Why is it important for the school district, the city and private donors to work together?

“It’s a necessity in this era,” says Hammett. “The era of tax-and-build is over. There’s been a group here in town working for eight to 10 years trying to get a recreation district going with a tax to fund it. They’re getting no place. A couple of years ago, the schools tried to add $1 million a year with an $85 annual parcel tax. That failed, too. The taxpayers simply aren’t going to support building big features.

“I spent four years on the school board here and have visited a lot of schools around California and observed how they were built. What often happens is [the school district] forms a partnership with a developer who’s building homes. In the Central Valley, they’re adding schools like crazy as the population grows. The developer will build a school and then deed it to the school district. It’s another kind of a partnership.”

Waking up Slow-noma

Stephanie Dunn, a Sonoma native and president of Three House MultiMedia Inc., sees room for recreational improvements in her hometown. “Growing up in Sonoma, it was always called ‘Slow-noma,’” she recalls. “There’s not a lot here—especially for kids.”

She’s right. Sonoma has no local recreation agency; the bowling alley and slot car track have closed in the last 15 years, and the golf course was privatized. Compare that to Morgan Hill in the South Bay, which, though demographically comparable to Sonoma, is brimming with things to do. According to CommonBond, Morgan Hill has an indoor recreation center, a new sports complex, a 16,000-square-foot skate and BMX park, two 18-hole public golf courses and four lakes for fishing and boating. Local residents heavily utilize their aquatics center, which is similar in size and scale to the proposed Sonoma Swim Center.

“I know the pool will be an important venue for mothers with young children,” says Dunn, who herself has three children. “They’re going to put in volleyball courts and make it an all-around recreational area. It will be a place to entertain children and encourage families from throughout the community to interact.”

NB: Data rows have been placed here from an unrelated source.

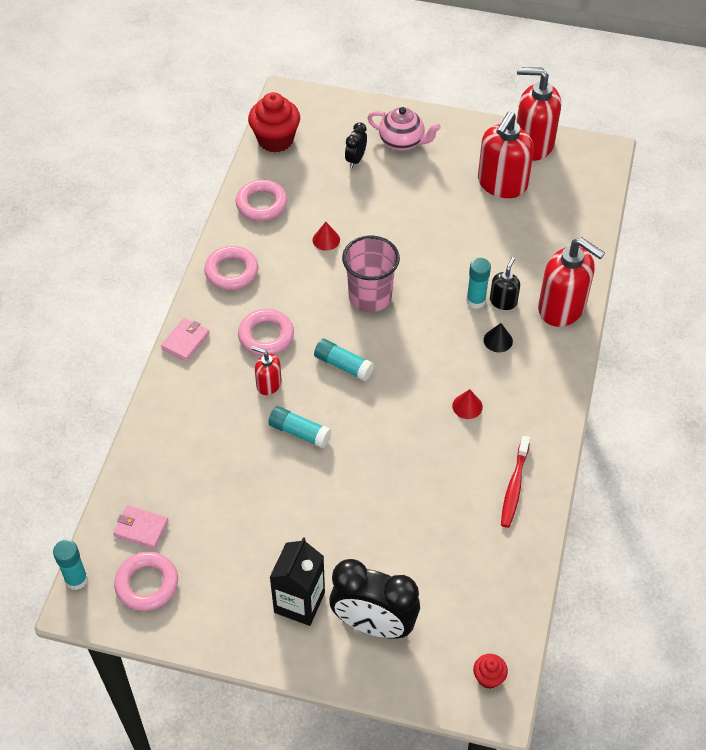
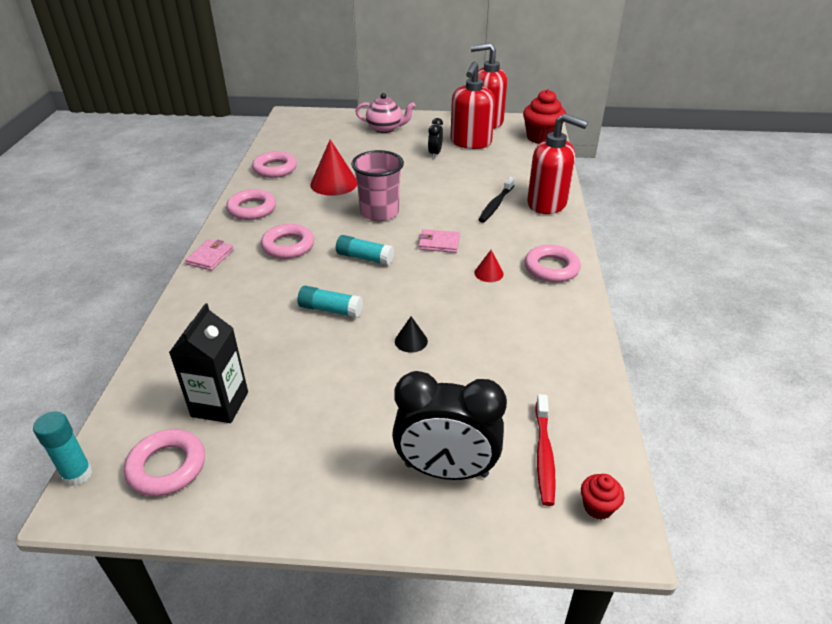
camera: 10 degrees left, 15 degrees down
(141, 528) = (161, 412): pink wallet -> pink wallet (439, 243)
(268, 384) = (294, 278): red soap dispenser -> none
(275, 140) = (283, 135): red cupcake -> red cupcake (541, 138)
(299, 602) = (354, 460): black carton -> black carton (220, 404)
(326, 240) = (334, 183): red cone -> red cone, size x1.98
(355, 160) = (350, 140): black clock -> black clock (435, 154)
(476, 301) = (472, 206): turquoise glue stick -> none
(498, 340) = (500, 228): black cone -> black cone (411, 341)
(503, 301) = (496, 204): black soap dispenser -> black toothbrush
(514, 486) = (555, 326): red toothbrush -> red toothbrush (544, 454)
(534, 409) = (551, 268): none -> pink ring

Dunn has nothing but praise for Hammett’s work. The two got to know each other two years ago when Dunn was involved in public relations work in the valley. It was in this capacity (as a publicist) that Dunn was first hired by Three House MultiMedia in February 2004; by November 2005, she was company president.

“Bill started the Foundation eight years ago so he could start the radio station. Then he had this idea in 2004 to start newspapers,” she says. “He had the idea all along to have news and information in both languages and was about to start with the English language newspaper, but Bill Hammett is just amazing. He’s one of those visionary people with the ability to move forward and get things done.”

Jump right in

Hammett says the community pool project fits well with CommonBond’s mission to bridge cultures.
“In English camp, we take the kids to the ocean,” says Hammett. “A lot of the kids haven’t been to the ocean before and don’t know how to swim. It would be good for the Spanish community to have access to and feel comfortable using a swim facility. There’s no resistance, it’s a good idea, it’s got a perfect location. It’s right on Broadway, a major thoroughfare, on the bus line that runs the valley, there’s a traffic light signal, there’s a new parking lot. Everybody’s excited about it.”